Robin Hood: folletto o stregone?
Roberto D'Amico
Sono molte le leggende e le storie che narrano le
gesta di Robin Hood. Gli studiosi non sono, tuttavia, ancora riusciti a
stabilire una volta per tutte il mistero che avvolge questo personaggio,
scoprire, cioè, se egli sia veramente esistito o se, invece, si tratti molto
più semplicemente di un parto della fantasia popolare.
I
cronisti medioevali ne parlano come di un personaggio storico vissuto tra l'XI
e il XIII secolo (alcuni dicono tra il 1100 e il 1200, altri tra il 1150 e il
1250).
Robin
viene per la prima volta citato nel 1377 nell'opera “Piers Plowman” di
William Langland. Successivamente è presente nella “Chronicle of
Scotland” di Wynton, opera del 1420, e in numerose ballate del
tardo '400, quali le “Border Ballads” e la “Lytell Geste of
Robin. Robin Hood non deve però certo la sua fama a questi scritti, bensì
ad una serie di libri che ne hanno arricchito, abbellito e talvolta
sostanzialmente modificato la figura.
Nei
manoscritti più antichi compare come Robyn Hode (Fig 1 pagina del manoscritto
del XVI secolo “A gest of Robyn Hode”, conservata alla National Library
of Scotland). Occorre considerare che il nome Robert, da cui il derivato Robin,
e Hood (e le sue varianti Hod, Hode che con ogni probabilità identificava un
antico copricapo) erano molto comuni all'epoca. Ed è anche possibile e
probabile che il sostantivo Hood possa essere stata una storpiatura di Wood,
ovvero bosco, dato che i due sostantivi possiedono all'incirca la medesima
pronuncia.
Le
prime versioni stampate delle ballate su Robin Hood appaiono in Inghilterra nel
primo XVI secolo, con l'avvento della stampa. In esse egli è un mercante, un
contadino e, verso la fine dello stesso secolo, un nobiluomo: Earl di
Huntington, Robert di Loksley o Robert Fitz Ooth. Sir Walter Scott lo presentò
sotto le vesti di Locksley nel suo “Ivanhoe”.
Ma
il Robin Hood della moderna leggenda deriva da opere quali “Robin Hood
il proscritto” attribuita ad Alexandre Dumas padre (1872), il
volume “Merry Adventures of Robin Hood” di Howard Pyle (1883),
il componimento comico “Robin Hood” di Reginald De Koven/Harry B. Smith
(1890), mentre Alfred Lord Tennyson fece di lui la figura principale del suo
dramma “The Foresters” (1892).
Tutti
questi scritti hanno tramandato la figura di Robin Hood come quella di un
generoso nobiluomo che si vede obbligato a cercare rifugio nella foresta di
Sherwood, non lontano da Nottingham, a causa del malvagio re Giovanni che gli
confisca le terre e lo bandisce per la sua lealtà a re Riccardo Cuor di Leone.

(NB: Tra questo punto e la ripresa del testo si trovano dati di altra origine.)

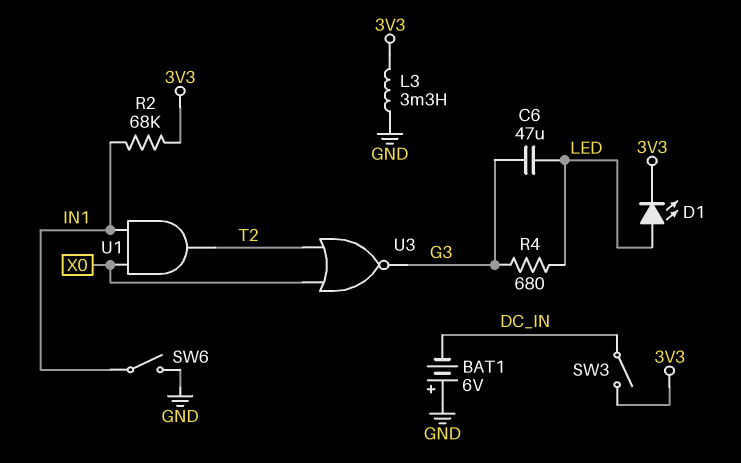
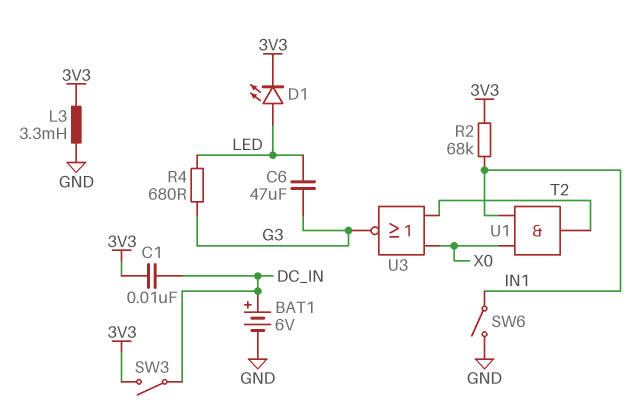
BAT1: 6V (plus GND, minus DC_IN) -> 6V (plus DC_IN, minus GND)
C1: none -> 10nF (3V3, DC_IN)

In breve tempo altri giovani uomini, che al pari di lui hanno subito torti ed
ingiustizie, lo raggiungono nella foresta, e così egli diviene il capo di una
banda di fuorilegge. Robin ruba ai ricchi e dona generosamente il ricavato delle
sue scorrerie ai poveri, per questo motivo è amato dal popolo che lo aiuta e lo
protegge, e le ballate cantano del «coraggioso Robin e della sua
allegra banda» e di come essi riuscirono sempre a farla in barba al
loro acerrimo nemico, lo sceriffo di Nottingham.

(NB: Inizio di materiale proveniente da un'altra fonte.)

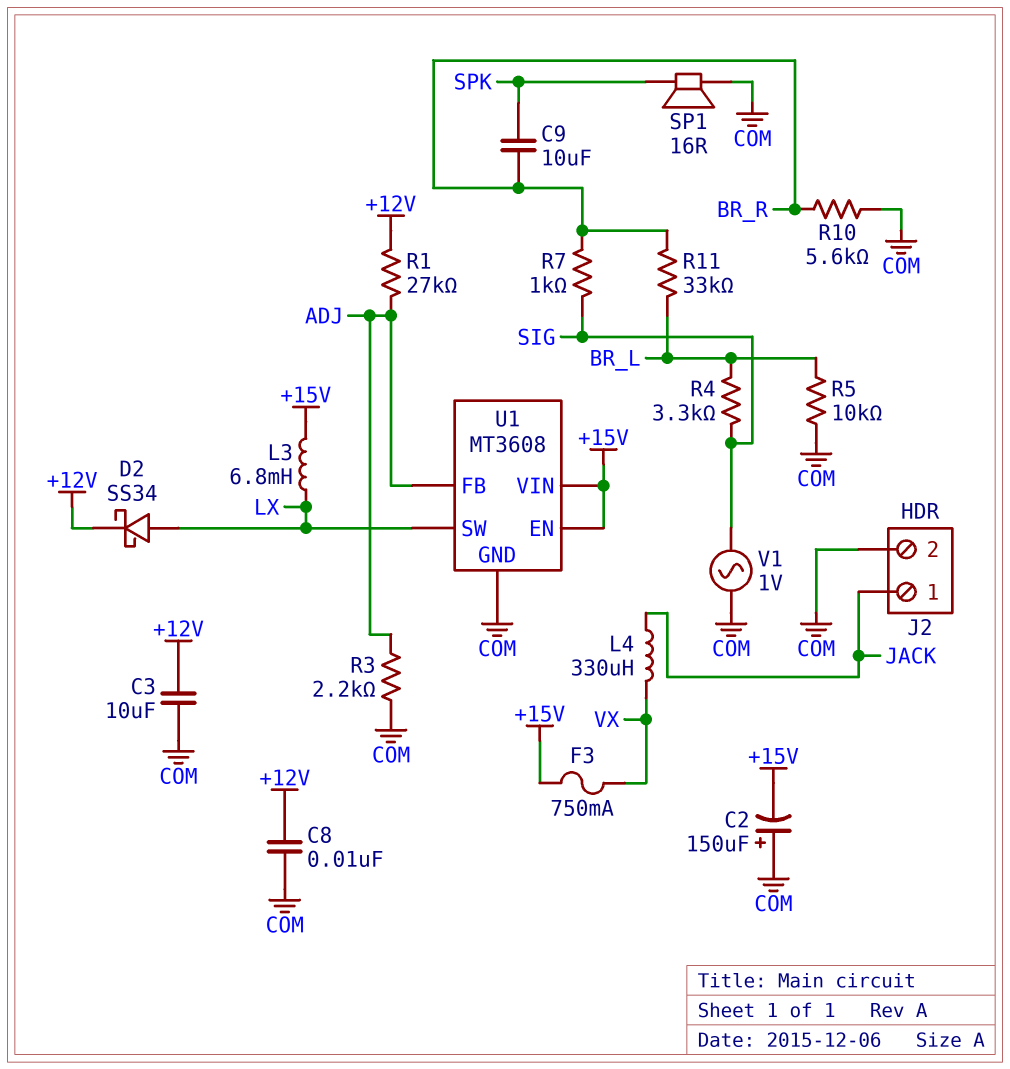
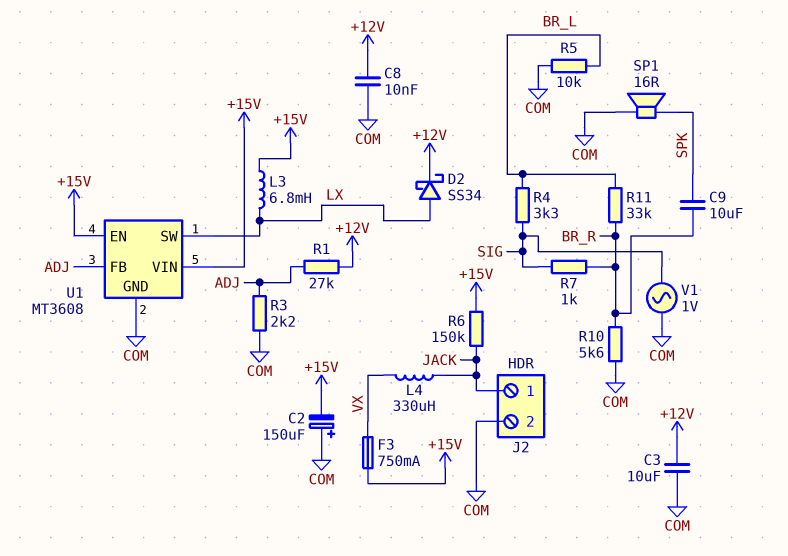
R6: none -> 150k (+15V, JACK)

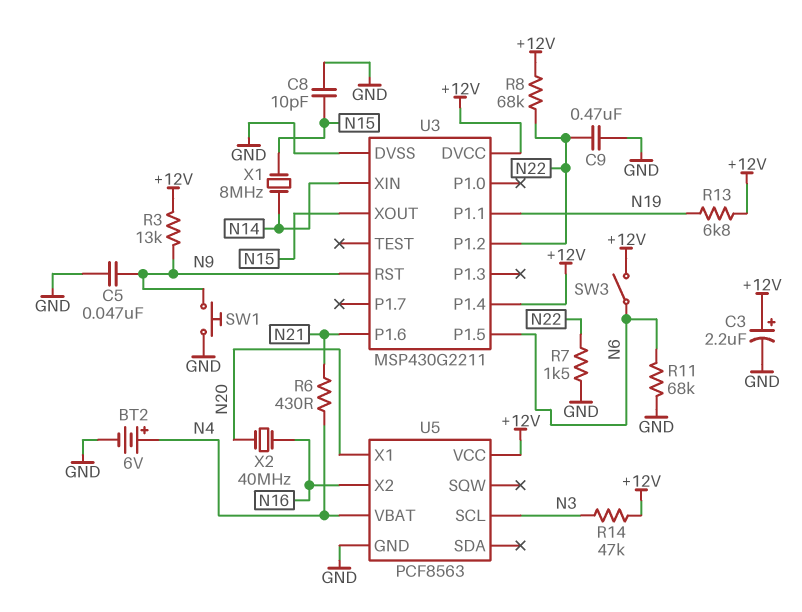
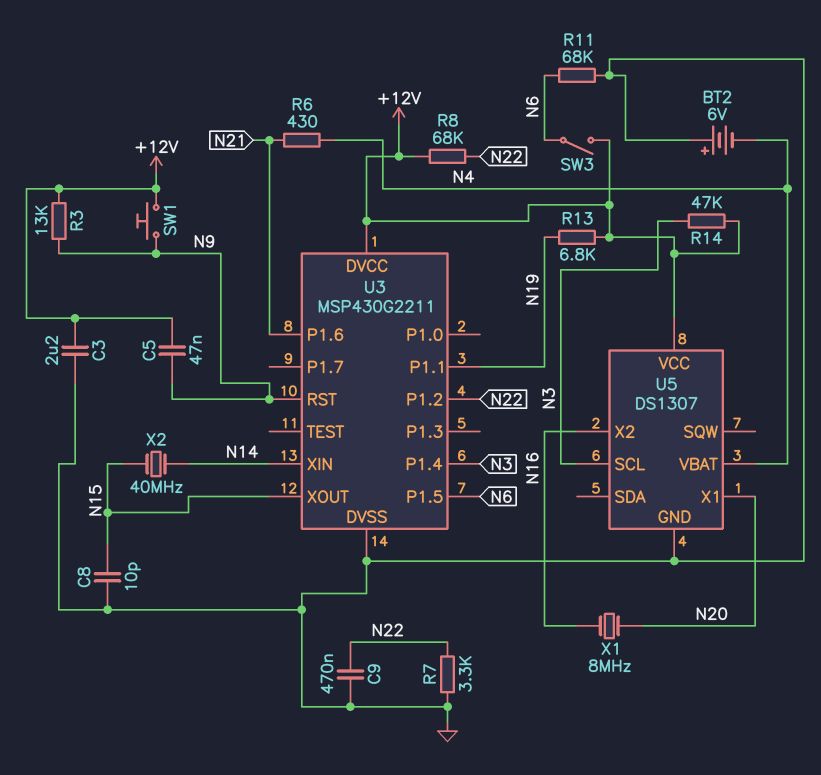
BT2: 6V (plus N4, minus GND) -> 6V (plus GND, minus N4)
C3: 2.2uF (plus +12V, minus GND) -> 2.2uF (+12V, GND)
C5: 47nF (GND, N9) -> 47nF (+12V, N9)
R7: 1.5k (GND, N22) -> 3.3k (GND, N22)
SW1: button (GND, N9) -> button (+12V, N9)
U3 pin P1.4: +12V -> N3
U5: PCF8563 -> DS1307
X1: 8MHz (N14, N15) -> 8MHz (N16, N20)
X2: 40MHz (N16, N20) -> 40MHz (N14, N15)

Tuttavia, la stessa associazione tra Robin Hood e
l’area della Foresta di Sherwood e la contea del Nottinghamshire è messa in
discussione dalle cronache, che lo indicano come originario dello Yorkshire:
nato a Loxley o a Wakefield e sepolto nel priorato di Kirkless.

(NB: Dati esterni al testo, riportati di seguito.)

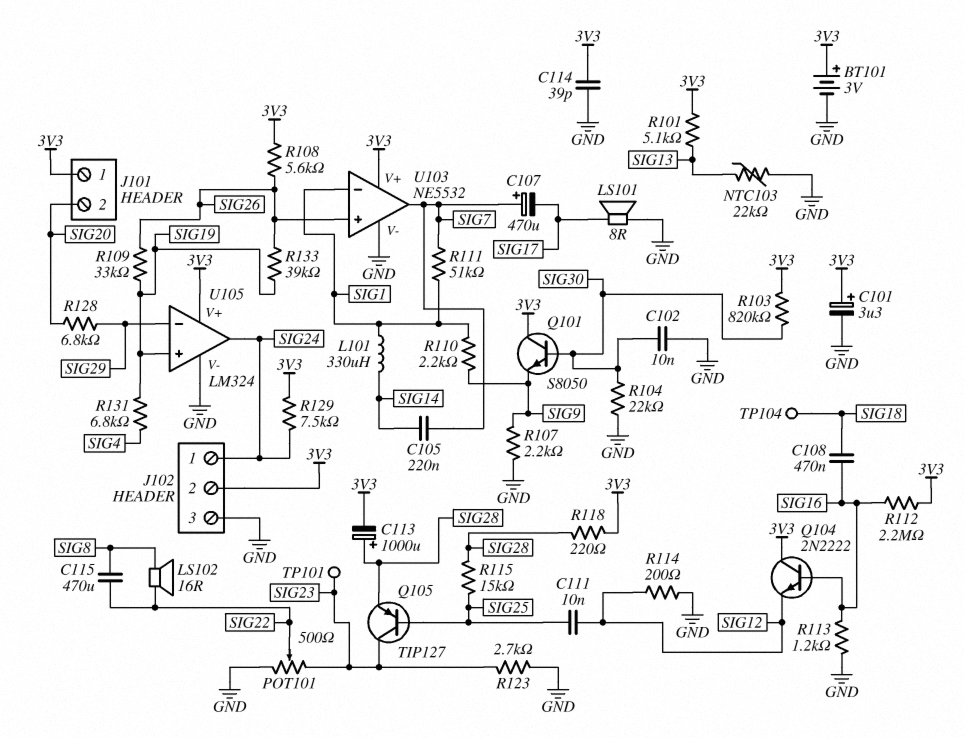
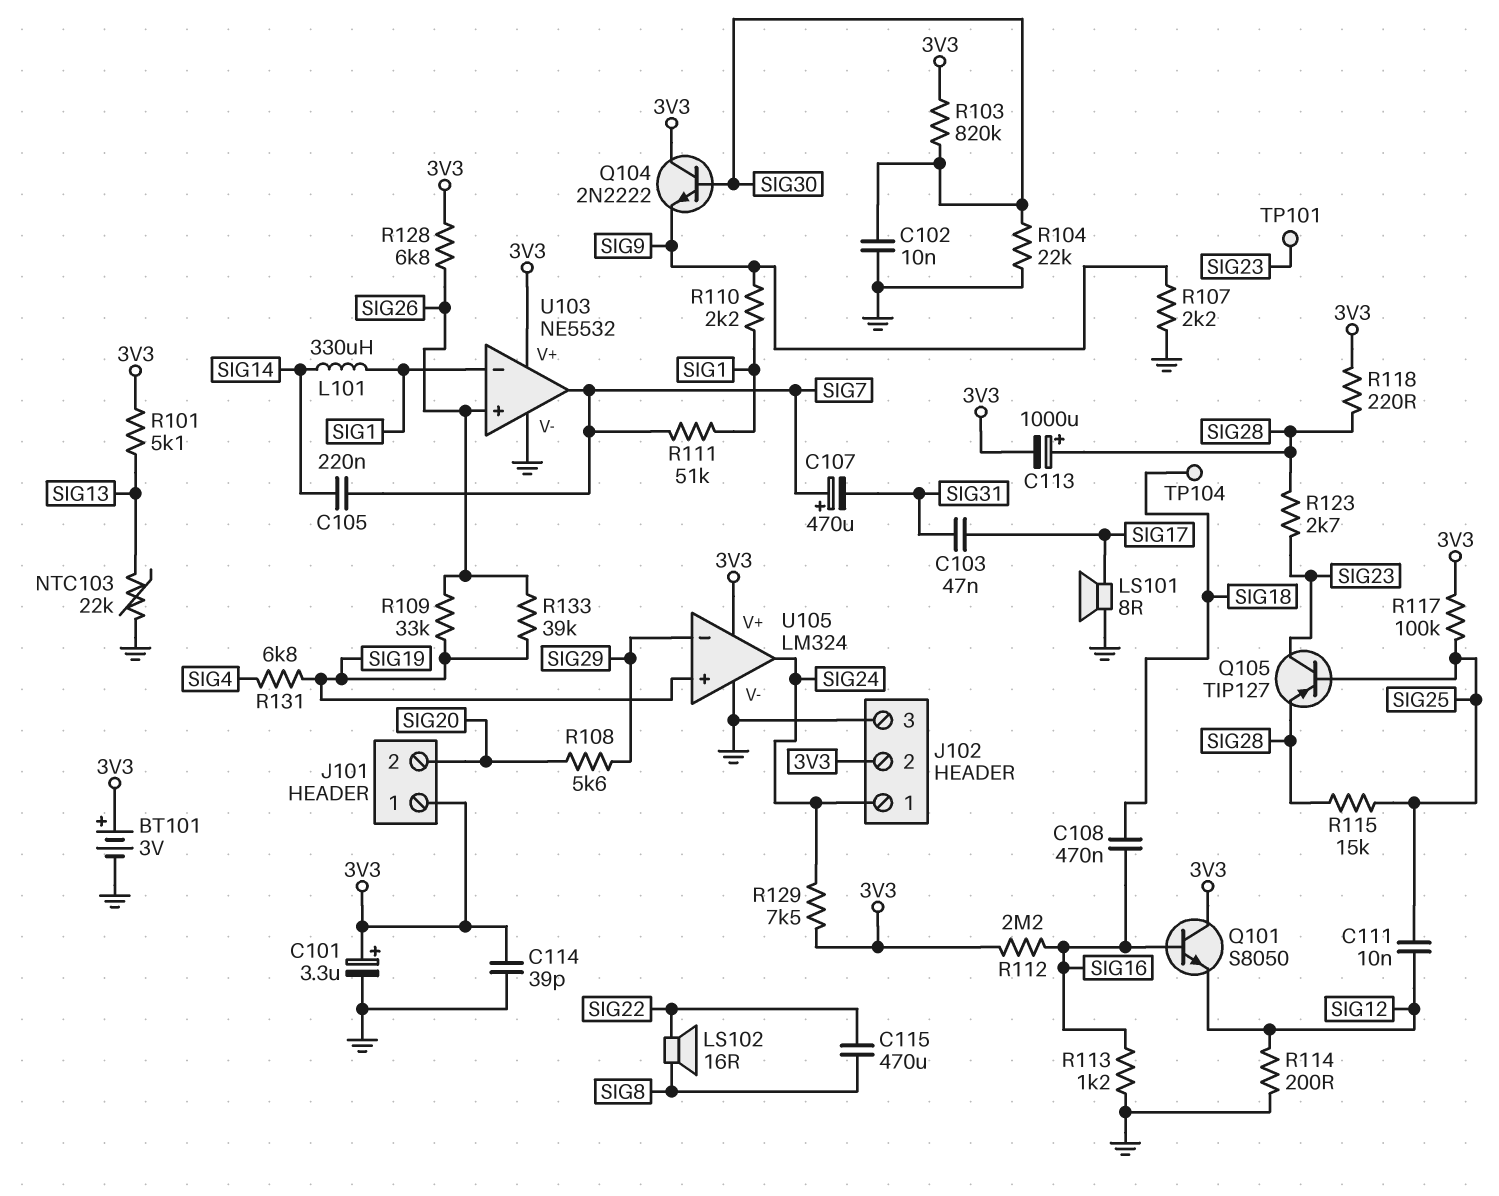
C103: none -> 47nF (SIG17, SIG31)
C107: 470uF (plus SIG7, minus SIG17) -> 470uF (plus SIG7, minus SIG31)
POT101: 500 (GND, SIG23, wiper SIG22) -> none
Q101: NPN S8050 (B SIG30, C 3V3, E SIG9) -> NPN S8050 (B SIG16, C 3V3, E SIG12)
Q104: NPN 2N2222 (B SIG16, C 3V3, E SIG12) -> NPN 2N2222 (B SIG30, C 3V3, E SIG9)
R108: 5.6k (3V3, SIG26) -> 5.6k (SIG20, SIG29)
R117: none -> 100k (3V3, SIG25)
R123: 2.7k (GND, SIG23) -> 2.7k (SIG23, SIG28)
R128: 6.8k (SIG20, SIG29) -> 6.8k (3V3, SIG26)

Nulla può essere dato per scontato su questo
intrigante personaggio la cui memoria è indelebilmente
impressa nel folclore anglosassone. Per questo
motivo ha
da sempre suscitato l'interesse di un gran numero di studiosi che hanno
tentato di scoprire se si sia trattato o meno di un personaggio storico e da
che cosa potesse essere nata la sua leggenda.
La
città di Nottingham che nonostante i dubbi è, più di ogni altro il luogo, legata
a Robin Hood, nel 1952 gli ha dedicato una bellissima statua lungo le mura
all’esterno del castello.
Il confronto tra queste due rappresentazioni è molto
significativo. Così, come per molti altri
personaggi, infatti, anche sull’origine del mito di Robin Hood sono state
proposte bizzarre e curiose ipotesi e queste due interpretazioni artistiche
sembrano proprio cogliere questo aspetto. Se quella di Sherwood lo rappresenta
come un uomo adulto, robusto e barbuto, ben associabile alla figura del capo di
una banda di fuorilegge, quella di Nottingham gli assegna invece l’aspetto di
uno sbarbato giovinetto, quasi a voler avvallare l’ipotesi di chi ha paragonato
le storie che lo riguardano a quelle dei folletti e degli spiriti dei boschi.
In
effetti, è curioso notare come il nome Robin sia comune a molti di
questi racconti fantastici: Robin Goodfellow è secondo la
tradizione inglese il menestrello della corte di Oberon, il re dei folletti;
vi è poi l'Hobgoblin, anche chiamato Robgoblin o goblin
Robin, un folletto del folclore francese amante dei cavalli e delle
giovani e belle donne. Anche il suo abbigliamento è assai simile a quello dei
folletti che venivano solitamente rappresentati con calzamaglia e casacca
verdi o marroni, stivaletti e il caratteristico cappello a punta adornato con
una lunga penna; e così dicasi pure per il suo scanzonato e allegro carattere.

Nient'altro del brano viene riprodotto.